The single element that could turn carbon dioxide into clean energy

By Maura Forrest

January 14, 2016

A team of scientists has created a new material that could turn carbon-dioxide emissions into a clean energy source.

The material is made of cobalt and is microscopically thin – in fact, it’s just four atoms thick. Carbon dioxide reacts with it to produce formate, a clean-burning fuel.

“This represents a fundamental scientific breakthrough,” Karthish Manthiram, a chemical engineer at the California Institute of Technology, told Popular Mechanics. Manthiram was not involved in the study, which was published last week in the journal Nature.

“Certainly it will be a years-long process before this is worked into a successful, commercial device. But at this stage of development, by all conceivable metrics, this reaction looks very positive.”

The process is called electroreduction. It works when the cobalt material is pulsed with an electric current, which makes it react with the carbon dioxide molecules running through it. During the reaction, a hydrogen atom attaches to the carbon atom in a CO2 molecule, turning it into CHOO-, which is formate.

If the process were commercially developed, it could be used to recycle carbon dioxide from existing power plants and to turn it into a secondary power source. That could help reduce the 36 gigatonnes of carbon dioxide currently released into the Earth’s atmosphere each year.

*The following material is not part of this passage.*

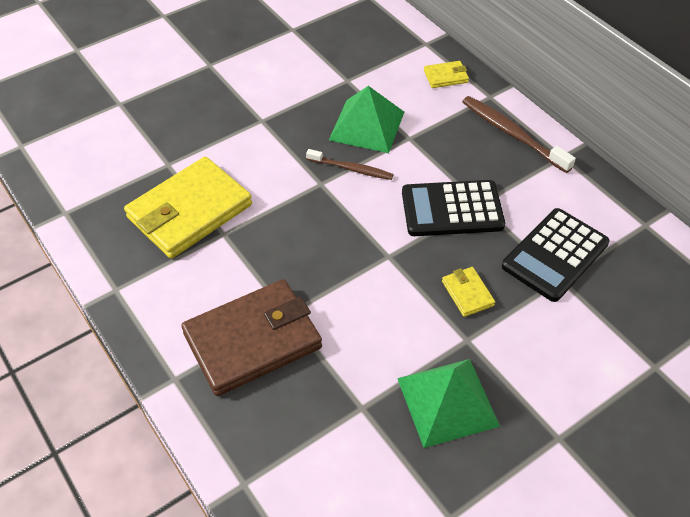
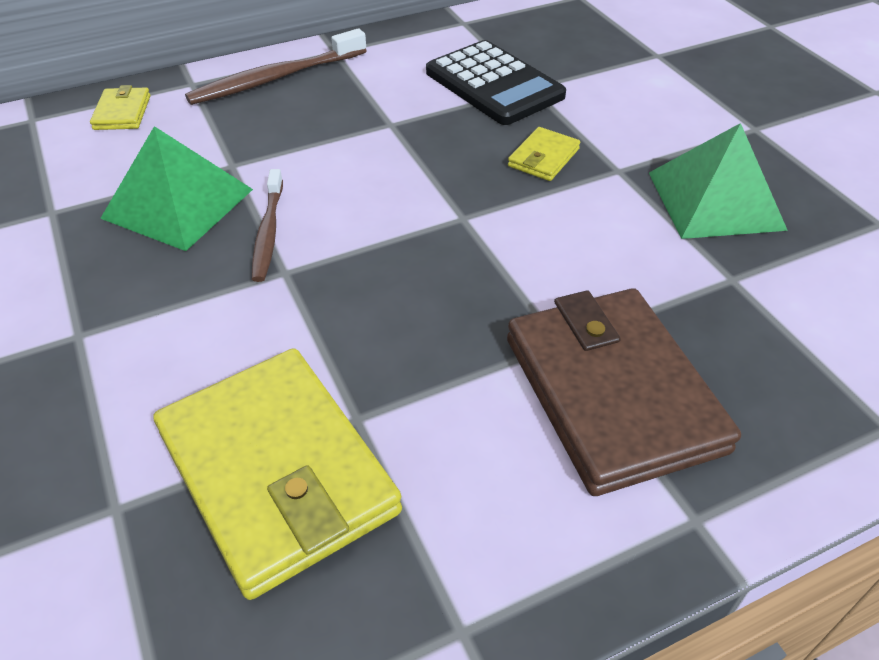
camera: 80 degrees left, 5 degrees down
(351, 169) = (268, 232): brown toothbrush -> brown toothbrush turned 150 degrees clockwise
(452, 209) = (392, 147): black calculator -> none
(467, 293) = (543, 158): yellow wallet -> yellow wallet turned 45 degrees counterclockwise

This isn’t the first attempt to turn carbon dioxide into fuel. Various projects exist to convert carbon dioxide to hydrocarbon fuels using energy from the sun. A company in Iceland is also using geothermal energy to turn carbon dioxide into methanol.

And Canadian company Carbon Engineering has plans to suck carbon dioxide out of the air and convert it to diesel fuel. It has a demonstration model in Squamish, B.C. that opened in October 2015.

But many of these technologies are very expensive, and have trouble attracting the investment needed to become commercially viable. It remains to be seen whether this new method – using cobalt – will break the mould.